Côte d’Ivoire : l’État durcit les règles du contrôle fiscal avec l’Annexe 2026

La Côte d’Ivoire renforce son dispositif de contrôle fiscal avec l’entrée en vigueur de l’Annexe fiscale 2026, présentée lors d’une session d’information organisée à Abidjan par la Confédération générale des entreprises de Côte d’Ivoire (CGECI). Les nouvelles dispositions, issues notamment des articles 11 et 12 de la Loi de finances, traduisent une volonté claire de durcir les procédures tout en accélérant la modernisation de l’administration fiscale.

L’article 11 met fin aux reports multiples des contrôles fiscaux, une pratique jugée abusive par les autorités. Désormais, un seul report est autorisé par contrôle, à condition que la demande soit formulée au moins trois jours avant la date prévue et qu’elle soit dûment motivée. L’administration fiscale s’engage à répondre avant le début du contrôle, précisant que le silence vaut acceptation du report sollicité.

L’article 12 marque une avancée majeure vers la dématérialisation des obligations fiscales. Les entreprises sont désormais tenues de fournir un accès immédiat aux sauvegardes de leurs bases de données informatiques, ainsi qu’à toute la documentation associée. En cas de non-présentation, l’administration pourra engager une procédure de rectification d’office pour vices.

Autre changement notable : l’obligation de conservation des documents comptables pendant dix ans, auparavant limitée au format papier, s’étend désormais à l’ensemble des supports numériques.

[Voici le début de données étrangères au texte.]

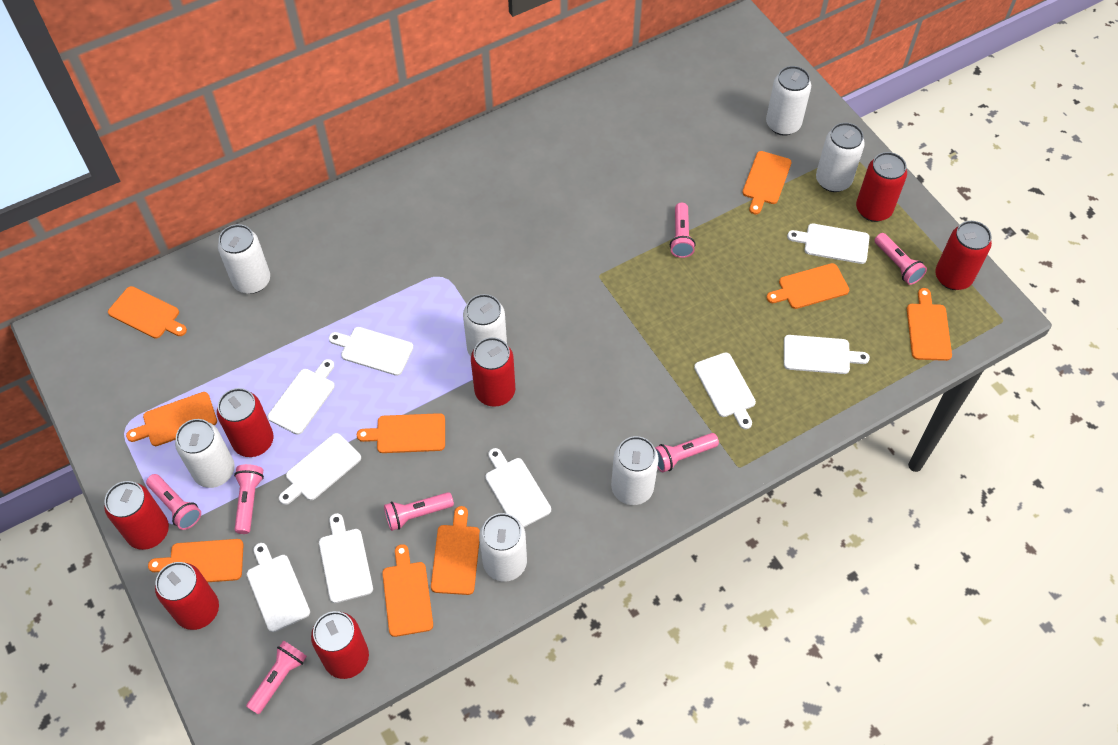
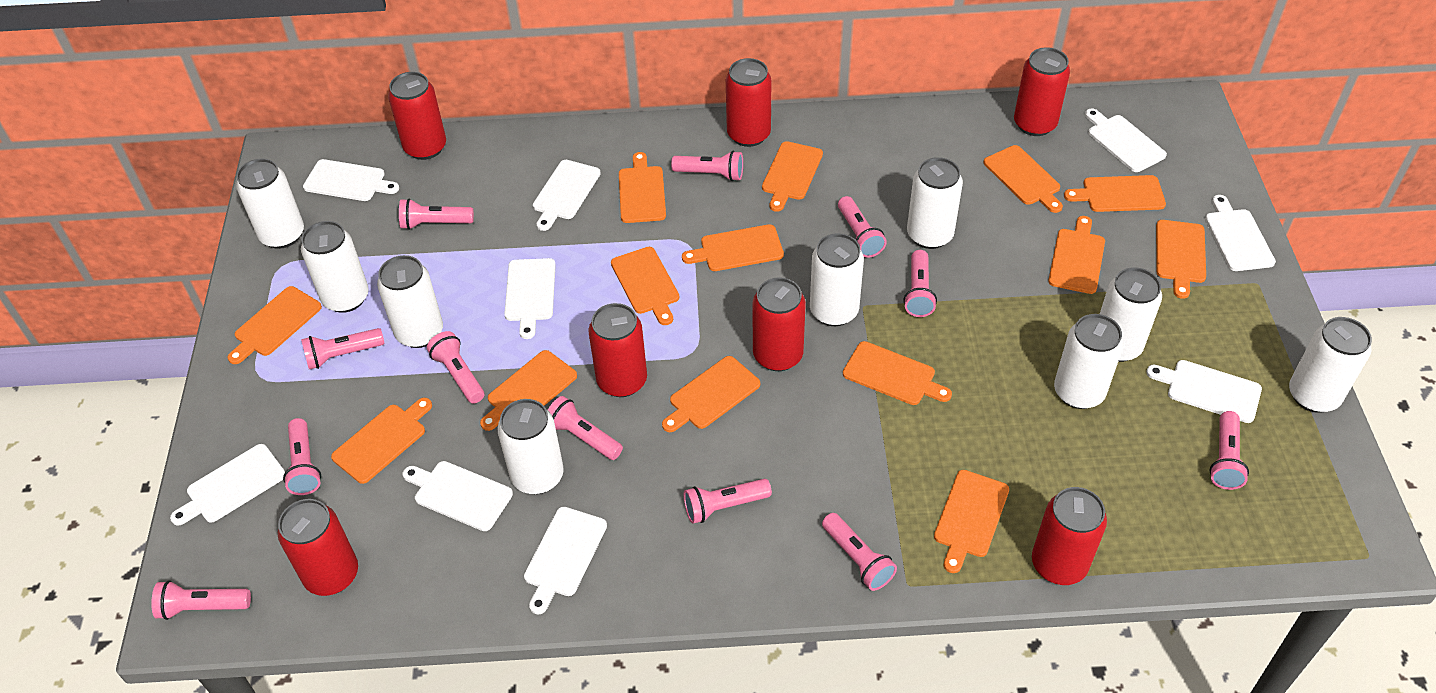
orange cutting board: 9 -> 14
pink flashlight: 7 -> 12
white can: 7 -> 9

Sur le plan économique, ces mesures visent à renforcer la lutte contre l’évasion fiscale et à sécuriser les recettes publiques dans un contexte de besoins budgétaires croissants. Pour les entreprises, elles impliquent une adaptation rapide des systèmes d’information et une gestion plus rigoureuse de la conformité fiscale, sous peine de sanctions accrues.